I’m developing an add on to a system I have that will allow my clients websites to pull data from it to display on their sites.
Now, most of the time the information being stored in the system is not in any way sensitive (because its just published to their website) but some users have set up tables that they want to manage in the system out of convenience, but not publish on their website – though they might want to make a request on it (ie, to check a customer has a login to their website perhaps, or to grab an email address). So I need to encrypt the responses to reduce the chances of someone getting the data that shouldn’t have it.
My plan is that the user will identify themselves with a user ID, a public key, and the name of a query they want to run (which they will have defined in the system itself beforehand) – and the request will take a form something like this:
require("backend-api.php");
$myUserID = "bobs-restaurant.com";
$myPublicKey = "sdg136MAGHYasfadgHGQ"; //send this with the request
$myPrivateKey = "adgljavd8i1356avdilj"; //never send this anywhere
$queryName = "LIST_OF_DISHES";
$backend = new backend-api();
$response = $backend->getData($myUserID,$myPublicKey,$queryName);
$list_of_dishes = $backend->decrypt($response,$myPrivateKey);
//user then goes on to use the data in their code or maybe just display it as-is.
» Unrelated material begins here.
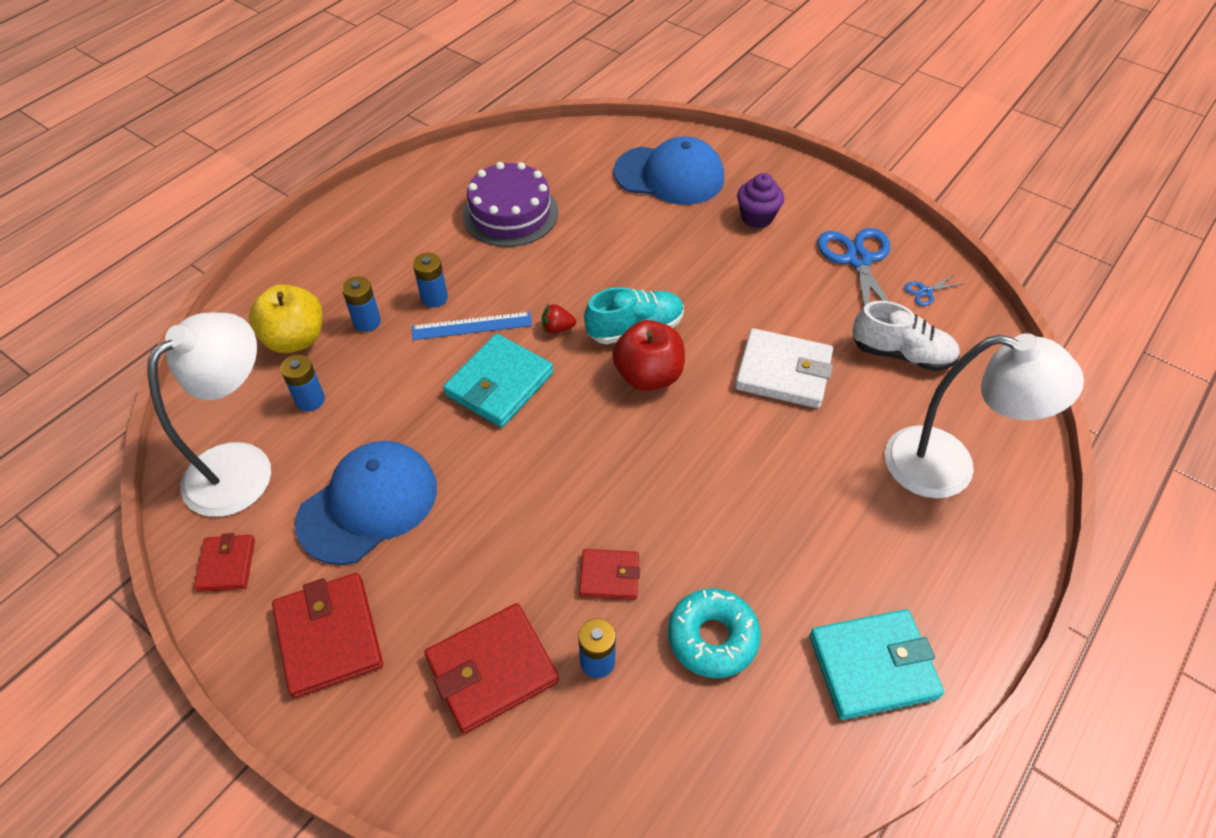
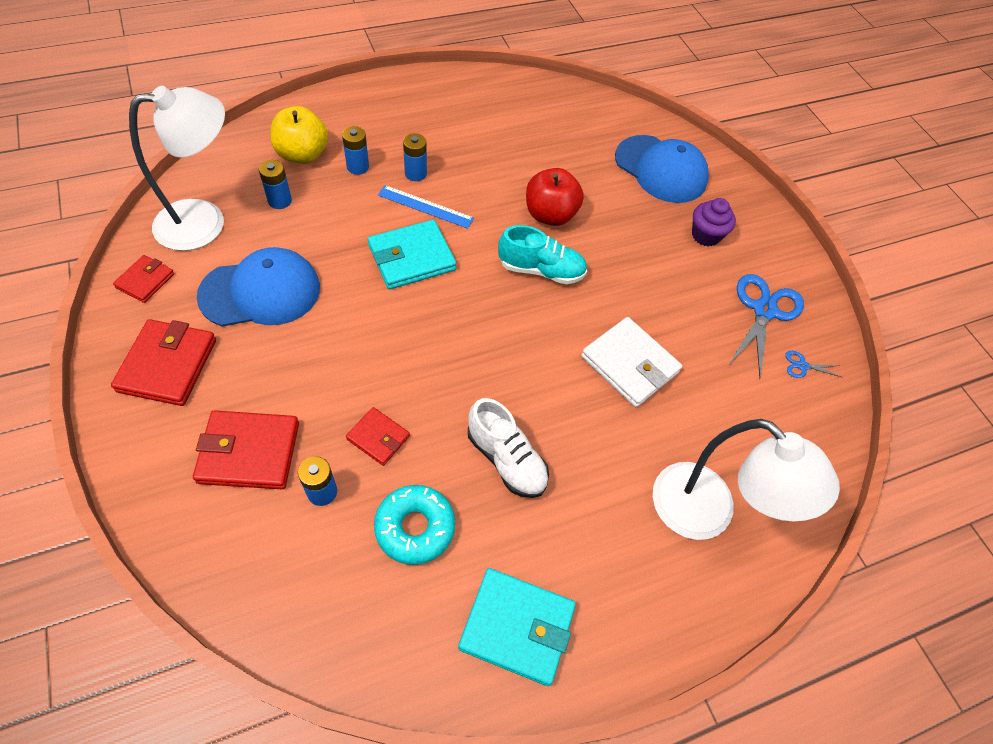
camera: 25 degrees right, 5 degrees up
(510, 213) = (517, 140): purple cake -> none
(557, 328) = (484, 240): red strawberry -> none
(648, 376) = (523, 310): red apple -> red apple (550, 215)
(901, 354) = (740, 404): white shoe -> white shoe (506, 459)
It has to be simple, because the users are either not going to be seasoned PHP’ers or they’re going to be time poor, and using the system to instead of having to write their own content management solution.
Assuming the above user ID and public key were a match, and the query existed and returned data – I was going to have my system encrypt the response to a private key which is known to the user ($myPrivateKey) and which is known to my system, but never exchanged between the two in a request so that it couldn’t be intercepted, and I was going to use something like this reversible encryption class to do the encryption.
The problem is, I’m going to have to provide users with the decryption class so that they can get the data out of the response.
So if Mr Malicious somehow obtains a user ID and public key belonging to someone else, and he has downloaded a copy of the decryption class from the tutorial/user manual on my systems website, am I right in saying that he wouldn’t need to know the private key, because he could just work out how to decrypt it from studying the code?
If the answer is yes, what is it that I haven’t thought of that will prevent that from happening?
Mr Malicious wouldn’t know how to decrypt anything from simply studying the code. The best he could do would be to brute force the “private key”.
I put that in quotes because this actually isn’t public key encryption or cryptography. This would only be public key cryptography if your server encrypted the data using the client’s public key, then the client decrypted that using their private key. If that were the case, the server would have no need to know the private key at all. But it sounds like you’re using the public key for something entirely different.
What you seem to be talking about here is symmetric key cryptography (using the same key to encrypt and decrypt the data).
If you use a strong encryption / decryption method, your method seems fine, but I would go with an existing algorithm such as Blowfish or AES.